Idade Média

Durante a alta Idade Média, o farol iniciou un longo processo de abandono, espoliación e ruina. O declive do Império Romano e das suas redes comerciais supôs a decadência das grandes rotas marítimas, que foram deixando passo a uma navegação de cabotagem de baixa tonelagem muito intensa nas águas interiores como eram as das rías galegas.

Nesta época, é possível que o farol já não iluminasse o horizonte, mas a sua simples presença sobre a península na que se assenta sería suficiente para se convertir numa imponente baliza diurna para a orientação dos navegantes, quando tinham acesso ao porto corunhês desde barlavento. Tamanha deve ter sido a sua relevância que desde as suas primeiras épocas aparecem relacionados com os restos do farol uma série de topónimos como “Farum Brecantium”, “Farum Pregantium” ou simplesmente “Faro”. É mais, desde o século IX ou X a antiga povoação de Brigantium passou a se chamar Faro, prova da importância que este continuava a ter.
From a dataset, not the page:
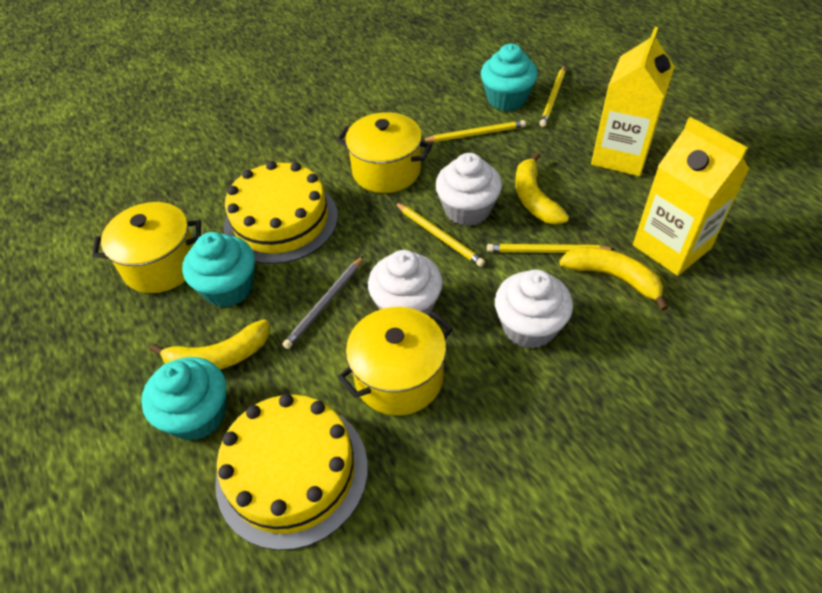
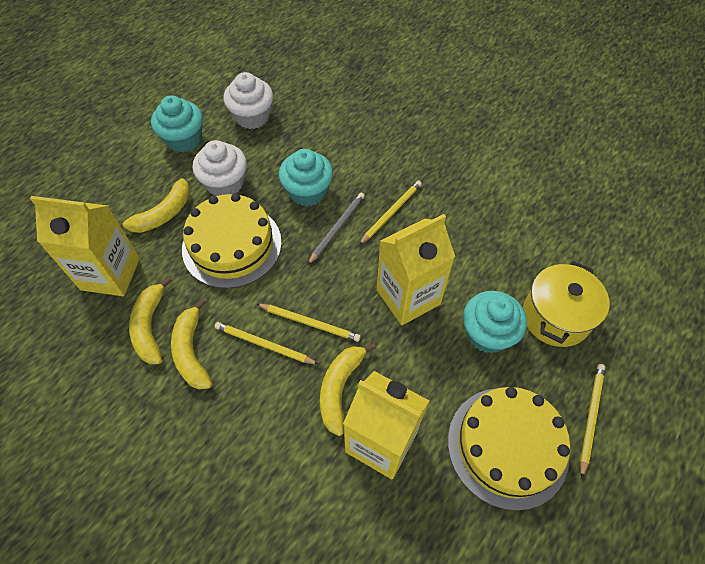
white cupcake: 3 -> 2
yellow banana: 3 -> 4
yellow carton: 2 -> 3
yellow pot: 3 -> 1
Durante a época das invasões normandas, em várias ocasiões, foram recolhidas referências ao farol. Concretamente, na Crónica do rei Afonso III alude-se a uma batalha no ano 846 na que as tropas asturianas impuseram-se às hostes normandas junto ao Farum Brecantium. Em relatos posteriores, conservam-se outras alusões similares.

Em virtude das ameaças externas e ao declive da actividade portuária e comercial, o núcleo de Brigantium decresceu quase até a sua desaparição porque a sua população transladou-se a um assentamento mais seguro, o conhecido por Burgo do Faro, situado ao fundo da ria, na actual prefeitura de Culheredo, uma zona resguardada de possíveis ataques externos. Nesse momento os restos do farol constituiam uma torre de vigilância com um marcado carácter militar e defensivo.